スタンフォード/CS131/宿題4-1 シームカービング

Stanford University/CS131/宿題4-1をやる。今回の宿題はSeam Carving (シームカービング)をカバーしている。

スポンサーリンク

Seam Carving

The material presented here is inspired from:
ここにあるマテリアルは以下からインスパイアされている。

Don’t hesitate to check these links if you have any doubt on the seam carving process.
シームカービングプロセスで混乱したら上のリンクをチェックしよう。

The whole seam carving process was covered in lecture 8, please refer to the slides for more details to the different concepts introduced here.
シームカービングプロセスについてはレクチャー8で全てカバーされているので、ここで紹介されているものと異なるコンセプトに対する詳細に関してはスライドを参照して下さい。

import numpy as np
import matplotlib.pyplot as plt
from matplotlib import rc
from skimage import color
from time import time
from IPython.display import HTML
from __future__ import print_function

%matplotlib inline
plt.rcParams['figure.figsize'] = (15.0, 12.0) # set default size of plots
plt.rcParams["font.size"] = "17"
plt.rcParams['image.interpolation'] = 'nearest'
plt.rcParams['image.cmap'] = 'gray'

Image Reducing using Seam Carving

Seam carving is an algorithm for content-aware image resizing.
To understand all the concepts in this homework, make sure to read again the slides from lecture 8: http://vision.stanford.edu/teaching/cs131_fall1718/files/08_seam_carving.pdf
シームカービングは、コンテンツに合わせて画像をリサイズするためのアルゴリズムだ。この宿題の全てのコンセプトを理解するために、講義8のスライドを必ず再読するように。

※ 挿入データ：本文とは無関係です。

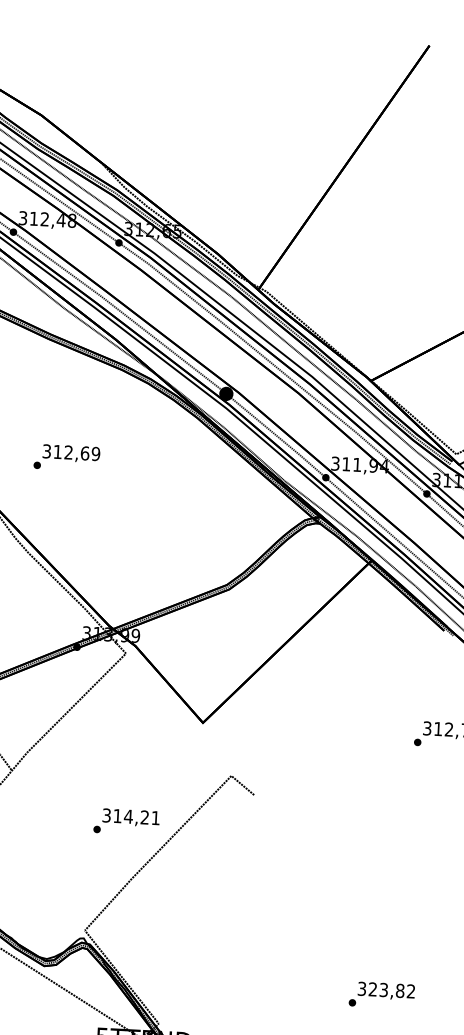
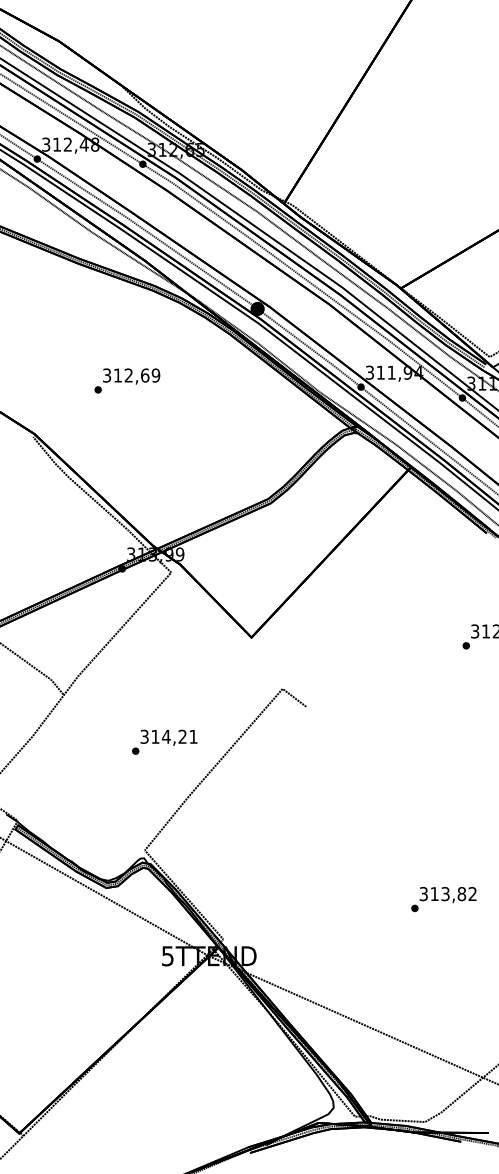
text: (67, 457) -> (127, 380), moved
text: (126, 821) -> (164, 741), moved
text: (372, 988) -> (434, 893), 323,82 -> 313,82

from skimage import io, util

# Load image
img = io.imread('imgs/broadway_tower.jpg')
img = util.img_as_float(img)

plt.title('Original Image')
plt.imshow(img)
plt.show()

Energy function

We will now implement the energy_function to compute the energy of the image.
次に、画像のエネルギーを求めるenergy_functionを実装する。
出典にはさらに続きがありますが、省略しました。